“Everyone’s alone — or so it seems to me.
They make noises, and think they are talking to each other;
They make faces, and think they understand each other.
And I’m sure they don’t. Is that a delusion?”
We’re having a heat wave now. Temperatures in the 90s. Warnings on TV and radio to stay inside if possible and to move slowly if we must go out into the blazing sun. When I open the door to go out, it’s like stepping into an oven. And that experience is similar to what I (as an introvert) feel when I step into a cocktail party. It really does feel like walking into a wall of jaggedy vibes. That’s the first thing that I perceive. The second is the high noise level. People are hollering conversation at each other.

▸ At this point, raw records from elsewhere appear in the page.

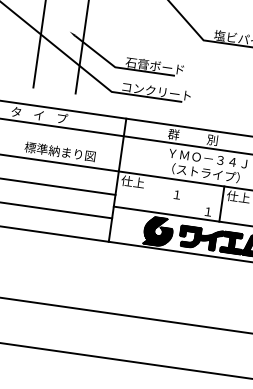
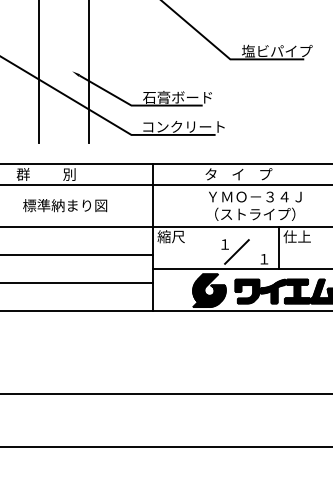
text: (39, 115) -> (50, 174), タ    イ    プ -> 群          別
text: (196, 137) -> (238, 174), 群          別 -> タ    イ    プ
text: (60, 151) -> (65, 205), moved
text: (132, 181) -> (170, 236), 仕上 -> 縮尺
line: (185, 202) -> (236, 251), added

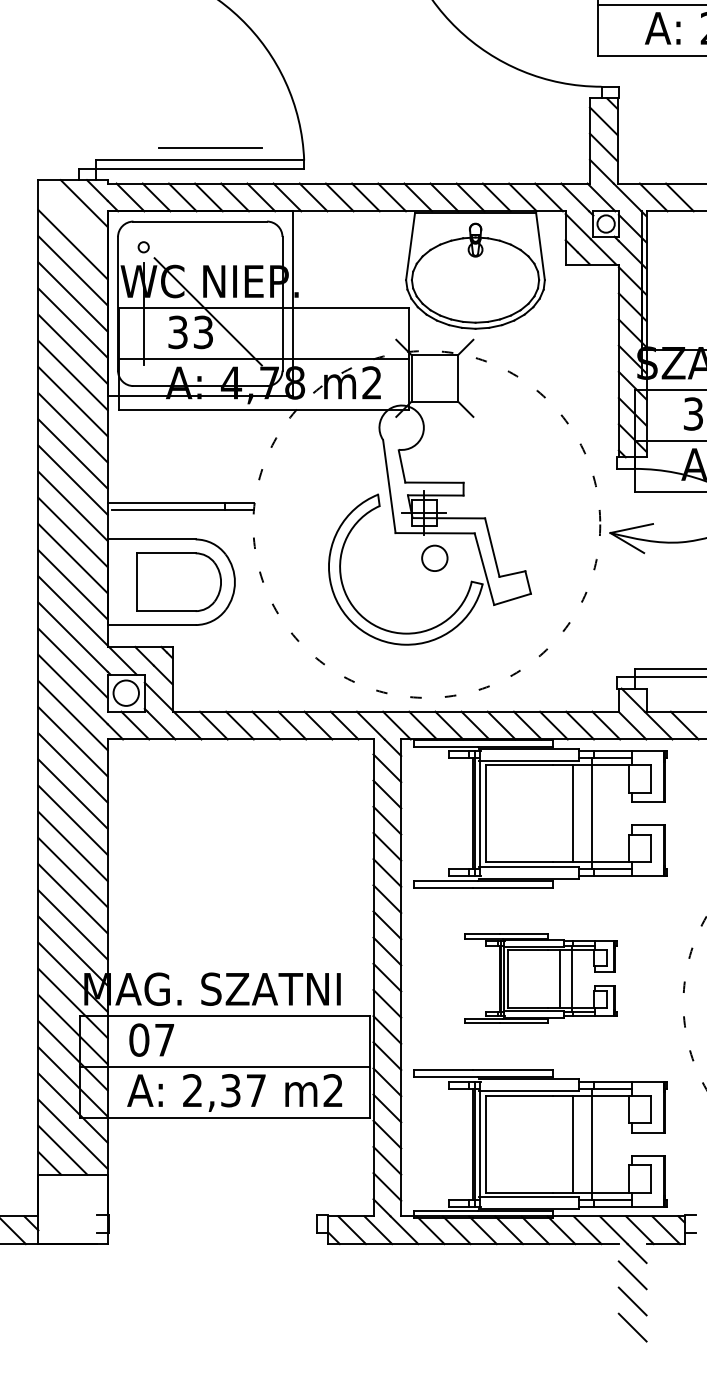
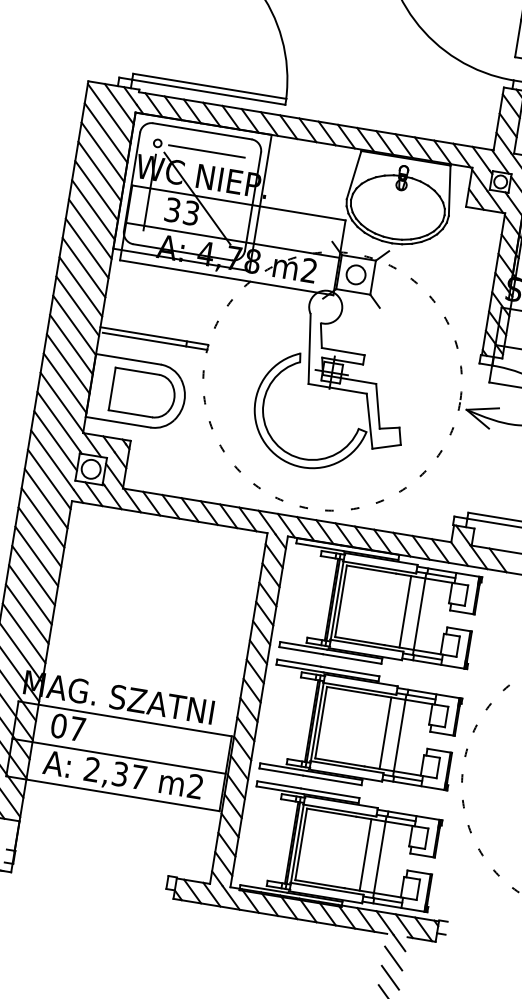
line: (210, 147) -> (206, 150), moved
line: (72, 218) -> (108, 113), added
circle: (434, 557) -> (355, 274), moved
part: (540, 978) -> (361, 729), size x1.67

All my instincts are hollering at me to get out of there, but I’m determined to carry this through. I plunge into the room.
The magazines and etiquette books (and even my friends and relatives) give advice on how to enter a room. Apparently I should pause in the doorway and allow the other guests to admire my pretty face. Oh dear. I flubbed it. I’m pretty sure that what I had on my face was horror.
On the right, immediately next to the door, is the open bar, with a bartender who moves with the speed of light. I ask for white wine and get a martini. You can tell them apart by the olive. I smile and keep going.
It doesn’t take long for frenetic interaction with dozens of people to drain my energy. If only I could take a bit of a break – maybe just go outside and recharge in the quiet – then I would be able to stay. But there’s no popping in and out of cocktail parties. Once you leave, you’re gone.
Why do cocktail parties exist? Why would anyone want to bellow conversationally with strangers? Is it for networking? A sort of corporate speed-dating? That may be it. I haven’t been invited for cocktails since I retired. I guess I can learn to live without them.